Despite our peace rhetoric, do we have a dark violent side? When roused, will we kill to protect our interests? Or send our sons and daughters to do it for us?
....Actually, apart from an estimated 4 percent who are psychopaths, most of us are very reluctant to kill other humans, especially when we see the whites of their eyes. After interviewing frontline soldiers at the end of World War II, Brigadier S L A Marshall found that only about 15 percent of riflemen and 25 percent of elite special forces squeezed the trigger on an enemy they could see. Some soldiers even said they’d rather die than kill.
....To overcome this pang of conscience, the military now conditions recruits by using realistic human targets so that in the heat of battle they will automatically shoot to kill. As a result, during the Vietnam War and since then, over 90 percent of soldiers aim to hit the enemy.
....But there’s a cost to turning fighters into efficient killing machines quite apart from the waste of human lives through their deadly fire. Soldiers who maim and kill at close range are much more likely to suffer Post-Traumatic Stress Disorder.
....In contrast, those who kill from a distance with shells, bombs and missiles have less personal fallout. Their victims are faceless targets who are collateral damage. Maybe, we too would agitate more for peaceful solutions to conflicts, and congratulate more the work of our peacekeepers, if we saw a less sanitised depiction of the victims of war in our media.

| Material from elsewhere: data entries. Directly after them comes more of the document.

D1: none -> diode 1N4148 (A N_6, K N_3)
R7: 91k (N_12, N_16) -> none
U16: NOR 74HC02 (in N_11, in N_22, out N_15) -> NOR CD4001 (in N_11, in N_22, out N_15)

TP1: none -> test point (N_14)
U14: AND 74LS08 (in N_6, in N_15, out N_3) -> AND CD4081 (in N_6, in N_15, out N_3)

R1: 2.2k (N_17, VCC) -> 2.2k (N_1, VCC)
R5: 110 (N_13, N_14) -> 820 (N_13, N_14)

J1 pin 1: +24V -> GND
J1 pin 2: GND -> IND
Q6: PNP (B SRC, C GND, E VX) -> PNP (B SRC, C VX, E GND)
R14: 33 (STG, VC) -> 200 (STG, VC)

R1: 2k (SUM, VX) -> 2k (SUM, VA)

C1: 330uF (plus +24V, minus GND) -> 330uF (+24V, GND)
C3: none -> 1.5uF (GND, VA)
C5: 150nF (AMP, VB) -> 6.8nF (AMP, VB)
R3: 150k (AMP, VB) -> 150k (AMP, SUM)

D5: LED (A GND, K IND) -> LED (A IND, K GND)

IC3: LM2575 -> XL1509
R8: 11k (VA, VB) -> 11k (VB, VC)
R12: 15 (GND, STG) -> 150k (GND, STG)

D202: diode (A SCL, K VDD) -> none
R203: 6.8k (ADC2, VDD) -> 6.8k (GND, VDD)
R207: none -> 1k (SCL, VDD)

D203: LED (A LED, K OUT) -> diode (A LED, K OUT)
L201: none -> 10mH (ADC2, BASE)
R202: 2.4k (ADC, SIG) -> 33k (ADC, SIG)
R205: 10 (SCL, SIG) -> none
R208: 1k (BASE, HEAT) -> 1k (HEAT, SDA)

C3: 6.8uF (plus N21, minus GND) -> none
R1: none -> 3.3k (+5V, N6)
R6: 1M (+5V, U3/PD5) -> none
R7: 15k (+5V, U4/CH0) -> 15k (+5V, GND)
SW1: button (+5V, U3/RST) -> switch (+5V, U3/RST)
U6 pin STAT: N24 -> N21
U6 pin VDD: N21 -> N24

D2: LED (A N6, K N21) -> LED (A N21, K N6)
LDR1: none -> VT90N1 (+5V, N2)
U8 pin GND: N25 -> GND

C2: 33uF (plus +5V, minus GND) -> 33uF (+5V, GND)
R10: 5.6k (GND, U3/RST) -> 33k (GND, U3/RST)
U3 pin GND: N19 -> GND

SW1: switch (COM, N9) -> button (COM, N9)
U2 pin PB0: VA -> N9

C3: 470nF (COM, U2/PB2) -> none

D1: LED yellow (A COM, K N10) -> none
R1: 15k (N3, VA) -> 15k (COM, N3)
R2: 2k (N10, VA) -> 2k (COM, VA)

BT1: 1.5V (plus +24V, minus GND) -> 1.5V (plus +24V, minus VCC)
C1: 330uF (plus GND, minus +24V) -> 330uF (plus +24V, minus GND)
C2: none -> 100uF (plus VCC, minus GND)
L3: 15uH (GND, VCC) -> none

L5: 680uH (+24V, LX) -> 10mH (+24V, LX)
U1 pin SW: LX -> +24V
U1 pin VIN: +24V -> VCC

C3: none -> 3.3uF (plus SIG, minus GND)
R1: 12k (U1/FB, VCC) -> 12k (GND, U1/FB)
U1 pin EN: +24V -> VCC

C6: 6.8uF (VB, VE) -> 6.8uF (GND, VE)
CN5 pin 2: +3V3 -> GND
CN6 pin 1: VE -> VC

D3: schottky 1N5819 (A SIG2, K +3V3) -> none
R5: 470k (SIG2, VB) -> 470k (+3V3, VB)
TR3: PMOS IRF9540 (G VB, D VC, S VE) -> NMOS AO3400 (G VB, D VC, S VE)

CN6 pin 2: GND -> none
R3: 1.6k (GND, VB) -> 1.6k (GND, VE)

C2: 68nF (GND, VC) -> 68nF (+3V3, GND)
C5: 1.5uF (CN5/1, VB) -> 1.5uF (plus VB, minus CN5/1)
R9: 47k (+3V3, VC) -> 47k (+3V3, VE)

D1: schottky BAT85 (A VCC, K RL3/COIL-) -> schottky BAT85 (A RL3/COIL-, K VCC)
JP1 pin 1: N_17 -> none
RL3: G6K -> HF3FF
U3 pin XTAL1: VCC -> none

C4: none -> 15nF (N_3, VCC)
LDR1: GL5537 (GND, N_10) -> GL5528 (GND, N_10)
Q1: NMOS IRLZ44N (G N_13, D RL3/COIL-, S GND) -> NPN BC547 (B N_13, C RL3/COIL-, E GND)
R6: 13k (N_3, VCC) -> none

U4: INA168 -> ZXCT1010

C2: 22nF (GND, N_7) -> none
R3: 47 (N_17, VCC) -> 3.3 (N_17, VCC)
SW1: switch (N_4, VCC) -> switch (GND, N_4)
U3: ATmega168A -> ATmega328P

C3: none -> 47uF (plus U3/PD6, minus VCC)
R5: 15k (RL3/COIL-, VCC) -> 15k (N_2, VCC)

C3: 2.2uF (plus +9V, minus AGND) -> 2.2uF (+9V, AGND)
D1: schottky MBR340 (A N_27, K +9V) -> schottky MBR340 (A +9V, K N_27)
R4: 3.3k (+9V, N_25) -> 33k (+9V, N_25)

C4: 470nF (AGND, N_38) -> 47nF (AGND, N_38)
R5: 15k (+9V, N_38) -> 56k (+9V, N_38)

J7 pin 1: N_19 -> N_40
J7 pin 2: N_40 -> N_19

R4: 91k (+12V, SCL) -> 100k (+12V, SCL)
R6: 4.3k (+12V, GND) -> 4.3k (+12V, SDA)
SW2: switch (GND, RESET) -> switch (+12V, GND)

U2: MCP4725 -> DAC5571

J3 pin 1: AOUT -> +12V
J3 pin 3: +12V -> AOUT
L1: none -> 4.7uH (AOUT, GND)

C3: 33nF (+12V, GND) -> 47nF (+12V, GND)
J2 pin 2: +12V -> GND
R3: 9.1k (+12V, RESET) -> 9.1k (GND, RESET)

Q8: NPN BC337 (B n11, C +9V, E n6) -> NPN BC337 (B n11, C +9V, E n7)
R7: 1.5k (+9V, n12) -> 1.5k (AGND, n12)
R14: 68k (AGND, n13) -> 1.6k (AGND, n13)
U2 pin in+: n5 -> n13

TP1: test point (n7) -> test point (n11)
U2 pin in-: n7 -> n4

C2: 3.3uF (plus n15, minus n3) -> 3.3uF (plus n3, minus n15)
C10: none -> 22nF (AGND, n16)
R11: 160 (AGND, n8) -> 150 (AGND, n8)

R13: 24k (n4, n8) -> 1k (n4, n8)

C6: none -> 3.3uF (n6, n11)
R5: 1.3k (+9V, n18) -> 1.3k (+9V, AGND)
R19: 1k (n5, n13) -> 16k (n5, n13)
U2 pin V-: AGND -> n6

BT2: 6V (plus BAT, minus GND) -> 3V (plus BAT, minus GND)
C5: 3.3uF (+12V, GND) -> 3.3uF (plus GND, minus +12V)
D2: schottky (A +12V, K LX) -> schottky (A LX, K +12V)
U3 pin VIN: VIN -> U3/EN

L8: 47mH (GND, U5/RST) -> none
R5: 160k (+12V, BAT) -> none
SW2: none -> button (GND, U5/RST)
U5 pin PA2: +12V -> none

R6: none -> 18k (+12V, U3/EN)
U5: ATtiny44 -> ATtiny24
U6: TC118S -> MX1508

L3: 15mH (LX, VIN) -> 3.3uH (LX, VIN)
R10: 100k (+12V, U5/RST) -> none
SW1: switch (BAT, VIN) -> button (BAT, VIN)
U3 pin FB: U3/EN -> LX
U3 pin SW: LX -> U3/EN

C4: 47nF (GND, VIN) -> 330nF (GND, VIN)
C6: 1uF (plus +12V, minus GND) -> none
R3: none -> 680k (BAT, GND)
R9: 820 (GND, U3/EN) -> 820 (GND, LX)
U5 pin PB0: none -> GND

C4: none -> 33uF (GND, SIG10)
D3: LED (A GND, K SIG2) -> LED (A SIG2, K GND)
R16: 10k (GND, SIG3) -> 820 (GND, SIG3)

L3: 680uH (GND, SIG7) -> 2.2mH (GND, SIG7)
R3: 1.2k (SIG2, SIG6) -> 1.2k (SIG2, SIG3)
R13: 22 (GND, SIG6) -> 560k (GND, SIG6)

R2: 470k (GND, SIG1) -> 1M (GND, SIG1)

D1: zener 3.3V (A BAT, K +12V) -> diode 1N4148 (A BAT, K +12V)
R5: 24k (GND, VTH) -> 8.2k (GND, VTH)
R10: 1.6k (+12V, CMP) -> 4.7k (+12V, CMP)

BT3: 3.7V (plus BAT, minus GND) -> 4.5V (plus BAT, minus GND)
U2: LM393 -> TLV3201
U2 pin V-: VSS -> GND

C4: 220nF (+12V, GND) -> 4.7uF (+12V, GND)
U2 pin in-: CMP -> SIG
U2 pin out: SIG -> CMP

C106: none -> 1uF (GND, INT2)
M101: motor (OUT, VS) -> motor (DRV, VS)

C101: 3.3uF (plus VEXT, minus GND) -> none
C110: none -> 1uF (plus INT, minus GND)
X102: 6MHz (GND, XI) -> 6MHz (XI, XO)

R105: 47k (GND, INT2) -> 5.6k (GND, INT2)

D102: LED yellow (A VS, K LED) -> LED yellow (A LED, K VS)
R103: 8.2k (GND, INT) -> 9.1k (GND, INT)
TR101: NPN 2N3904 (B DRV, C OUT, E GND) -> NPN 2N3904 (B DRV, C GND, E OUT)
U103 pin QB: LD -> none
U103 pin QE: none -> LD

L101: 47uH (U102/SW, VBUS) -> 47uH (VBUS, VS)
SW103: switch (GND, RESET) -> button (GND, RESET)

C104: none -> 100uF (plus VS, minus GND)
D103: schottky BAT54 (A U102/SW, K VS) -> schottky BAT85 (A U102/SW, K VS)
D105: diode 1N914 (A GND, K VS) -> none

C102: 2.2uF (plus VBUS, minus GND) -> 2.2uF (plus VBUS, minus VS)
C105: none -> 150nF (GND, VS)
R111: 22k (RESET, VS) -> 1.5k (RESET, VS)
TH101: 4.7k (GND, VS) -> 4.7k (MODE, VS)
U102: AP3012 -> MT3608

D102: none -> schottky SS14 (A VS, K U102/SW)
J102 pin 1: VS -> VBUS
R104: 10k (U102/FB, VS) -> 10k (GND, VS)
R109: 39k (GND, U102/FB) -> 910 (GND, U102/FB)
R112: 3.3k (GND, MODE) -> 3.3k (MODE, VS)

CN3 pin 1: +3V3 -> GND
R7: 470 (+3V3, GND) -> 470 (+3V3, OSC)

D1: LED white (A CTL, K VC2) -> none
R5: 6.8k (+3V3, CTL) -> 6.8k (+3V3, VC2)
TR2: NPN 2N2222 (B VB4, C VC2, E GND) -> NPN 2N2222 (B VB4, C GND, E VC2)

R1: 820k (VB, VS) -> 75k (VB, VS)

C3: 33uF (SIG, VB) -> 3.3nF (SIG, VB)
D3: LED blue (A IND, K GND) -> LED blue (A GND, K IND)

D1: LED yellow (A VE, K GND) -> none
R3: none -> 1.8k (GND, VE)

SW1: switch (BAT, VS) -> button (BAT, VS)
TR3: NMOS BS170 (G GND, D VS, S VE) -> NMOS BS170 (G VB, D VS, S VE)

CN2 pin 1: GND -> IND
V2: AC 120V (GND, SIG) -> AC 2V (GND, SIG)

....When the Mitchelltown boys went to war, Crusader values from the Middle Ages echoed in Christian thinking. God was on our side. Sermons justified our cause. Prayers were for courage, victory and the safe return of our heroes. The enemy, of course, thought much the same as we did, leaving many cynical about religion and feeling that God was a lousy war referee.
....The idea that God might not have a favourite side is reflected in the prayer 22-year old Flying Officer Ernest Davey wrote before he was killed in action in 1944. It includes these words: “I ask no help to strike my foe. I seek no petty victory here. The enemy I hate, I know to thee is dear.”
....These days, the Church militant is a lot less militant. Tomorrow there will be the ritual Remembrance Sunday services throughout the nation, including at the Cathedral of St Paul, Wellington. Until recently, the military paraded their colours there with an armed escort. Tomorrow, the guard will surrender its weapons at the door.
....November 11 is when we reflect on those who fell. But Remembrance Day sermons and prayers will also emphasise the need for better understanding and cooperation between peoples, the work of our peace teams, and that those who have committed atrocities will face justice.
....In the UK, some people wear white poppies instead of red. They do that lest we forget our fallen – or how those who strive for peace are indeed blessed.